Estudos de randomização mendeliana e metanálises destacaram relação bidirecional entre DA e DC e outras doenças inflamatórias/autoimunes, como artrite reumatoide.1 Entre os mecanismos que poderiam explicar a associação estão fatores predisponentes compartilhados, como estresse, obesidade, falta de amamentação, urbanização e dietas.3

Respostas inflamatórias inadequadas a microrganismos intestinais ou cutâneos, levando à ruptura na barreira protetora ao ambiente externo, seja epitélio intestinal ou epiderme, juntamente com disbiose e colonização por microrganismos patogênicos, fornecem possíveis explicações.3–5

Predisposição genética pode desempenhar um papel, pois genes que predispõem à DA regulam a diferenciação e função dos linfócitos‐T, assim como certos componentes do sistema imunológico inato, e alguns genes são compartilhados com outras doenças, como DC.6

A inflamação compartilhada mediada por linfócitos‐T em DA e DC é digna de nota: 1/3 dos pacientes com DA exibem autorreatividade imunológica, particularmente aqueles com doença crônica ou persistente.7 Respostas exageradas Th1 e Th17 promovem a autoimunidade e contribuem para a cronicidade da DC, e também estão implicadas na persistência da DA. Especula‐se que a inflamação crônica na DA possa fomentar a inflamação sustentada Th1/Th17 e predispor a doenças como a DC.8,9

A compreensão da fisiopatologia e da epidemiologia ainda não fornece explicação precisa para as associações entre essas doenças. No entanto, devemos permanecer vigilantes para melhorar nossas abordagens terapêuticas.

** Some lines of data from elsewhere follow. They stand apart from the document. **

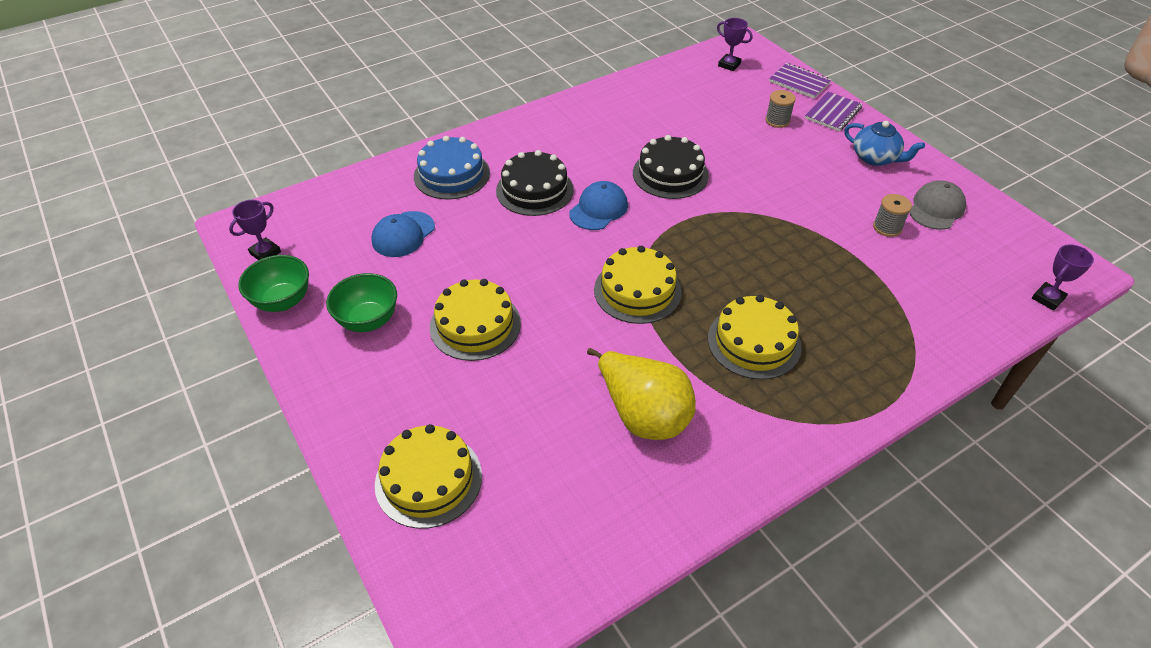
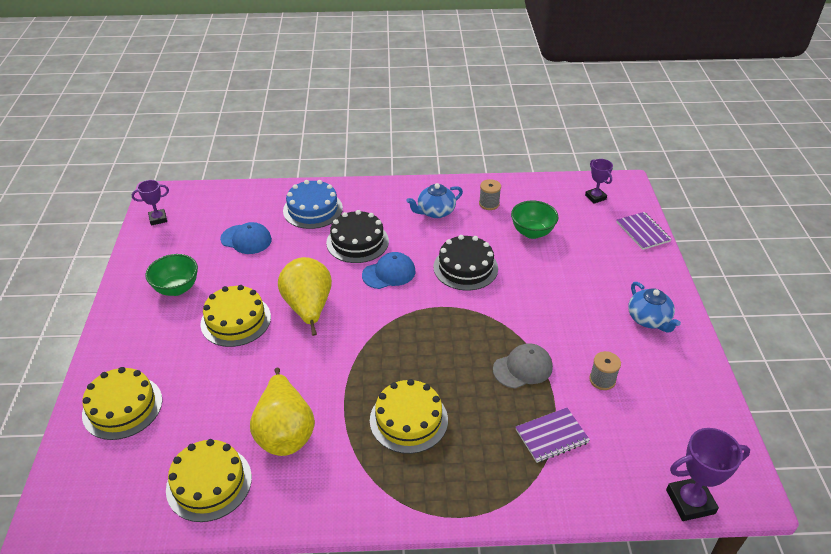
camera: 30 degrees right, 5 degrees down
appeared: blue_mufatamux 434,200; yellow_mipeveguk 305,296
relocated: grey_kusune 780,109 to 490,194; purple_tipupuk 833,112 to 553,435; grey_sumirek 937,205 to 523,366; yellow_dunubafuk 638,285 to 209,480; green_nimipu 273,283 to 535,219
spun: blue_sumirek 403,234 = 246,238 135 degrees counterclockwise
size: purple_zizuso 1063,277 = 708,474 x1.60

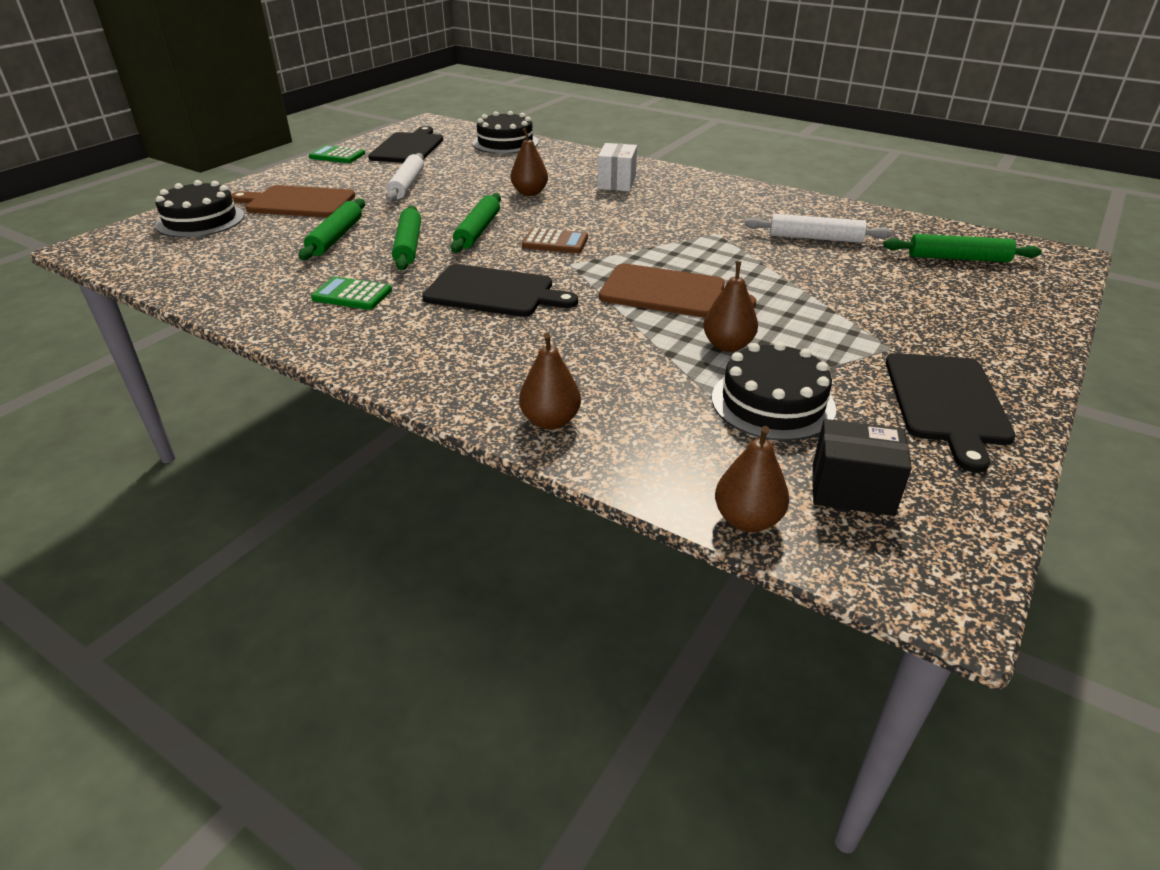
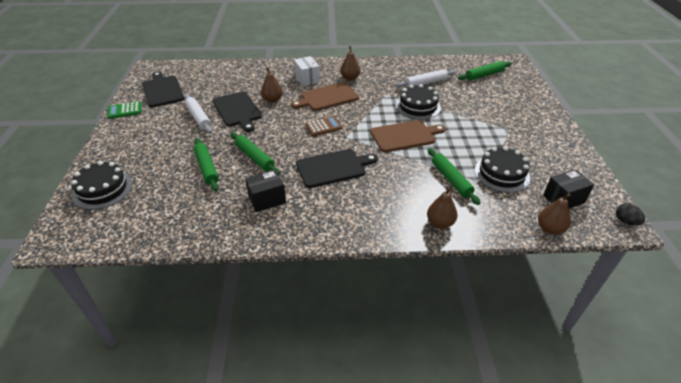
camera: 35 degrees left, 5 degrees up
appeared: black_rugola 630,214
relocated: black_dunubafuk 505,132 to 418,102; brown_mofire 293,201 to 325,96; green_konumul 476,223 to 454,176; brown_mipeveguk 730,306 to 350,63; black_mofire 950,413 to 237,111
exchanged: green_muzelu 351,293 to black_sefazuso 265,191

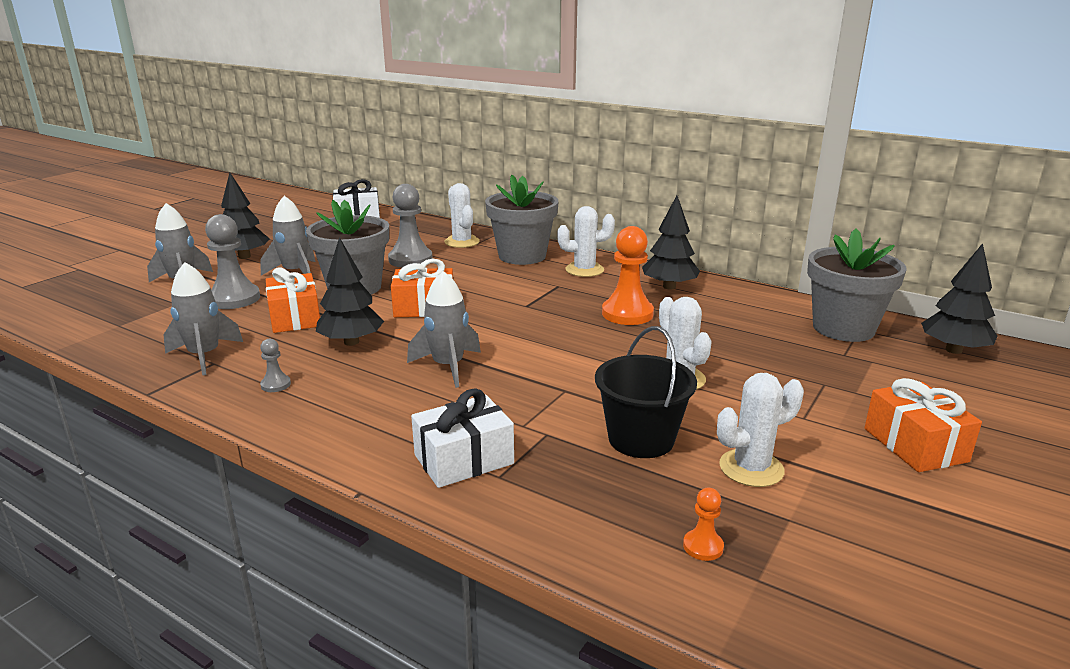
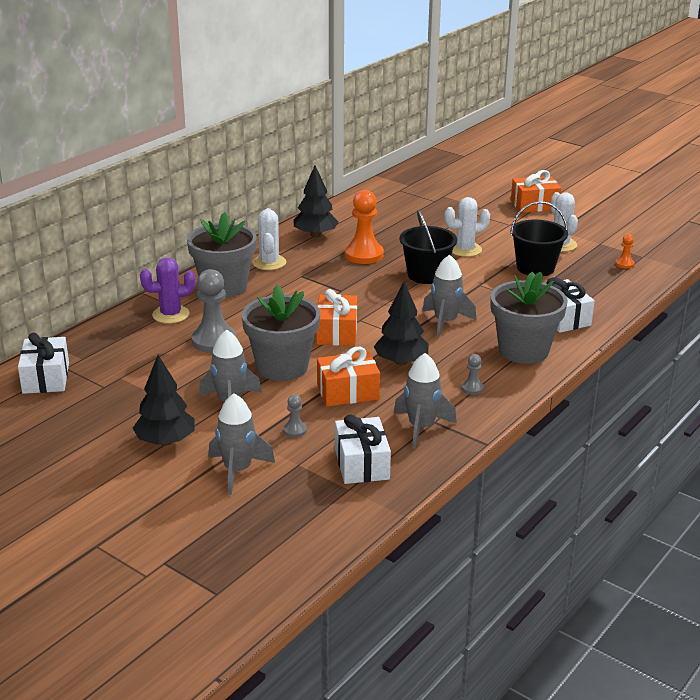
camera: 85 degrees left, 5 degrees up
missing: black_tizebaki 959,298
appeared: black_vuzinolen 428,247; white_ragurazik 363,449
relocated: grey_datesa 857,285 to 529,318
colour: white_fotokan 462,215 to purple_fotokan 168,291
size: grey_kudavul 232,261 = 295,416 x0.47

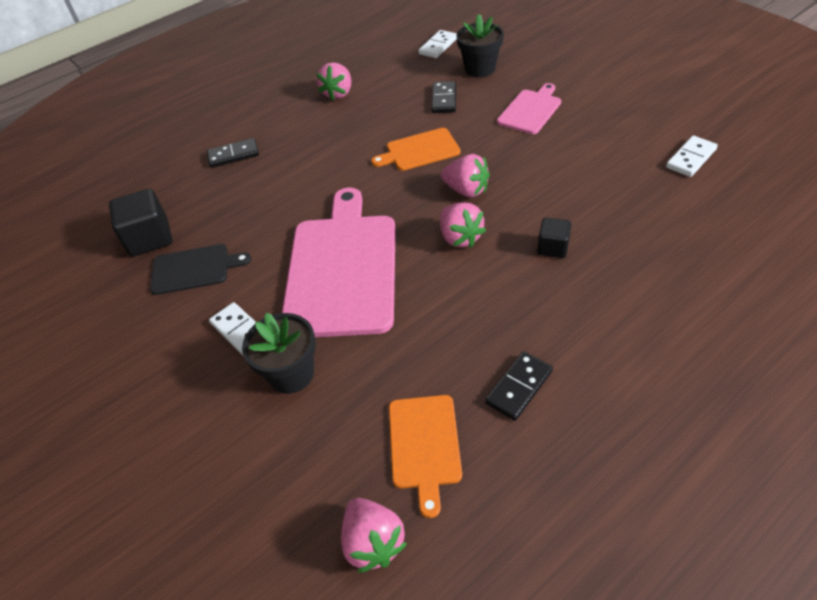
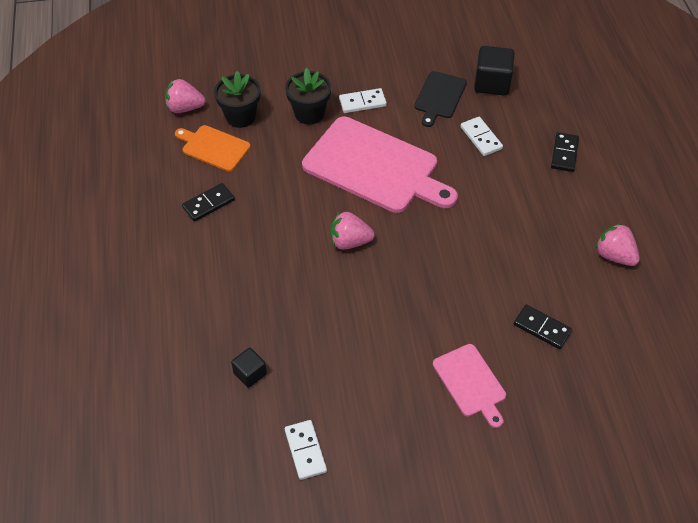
camera: 115 degrees right, 5 degrees up
missing: orange_mofire 415,149; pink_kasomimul 465,175
relocated: black_datesa 480,46 to 237,99; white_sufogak 437,44 to 482,136; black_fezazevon 554,238 to 249,368
spun: black_sufogak 519,386 = 208,202 75 degrees clockwise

A perspectiva de tratar patologias inflamatórias com uma única medicação significa progresso notável, pois reduzimos interações medicamentosas e efeitos colaterais indesejados. Embora os casos relatados demonstrem resultados promissores no tratamento de múltiplas doenças inflamatórias com upadacitinibe, mais estudos são necessários para confirmar sua segurança e eficácia a longo prazo. Até que mais evidências surjam, é essencial que a terapia seja monitorada de maneira individualizada e cuidadosa.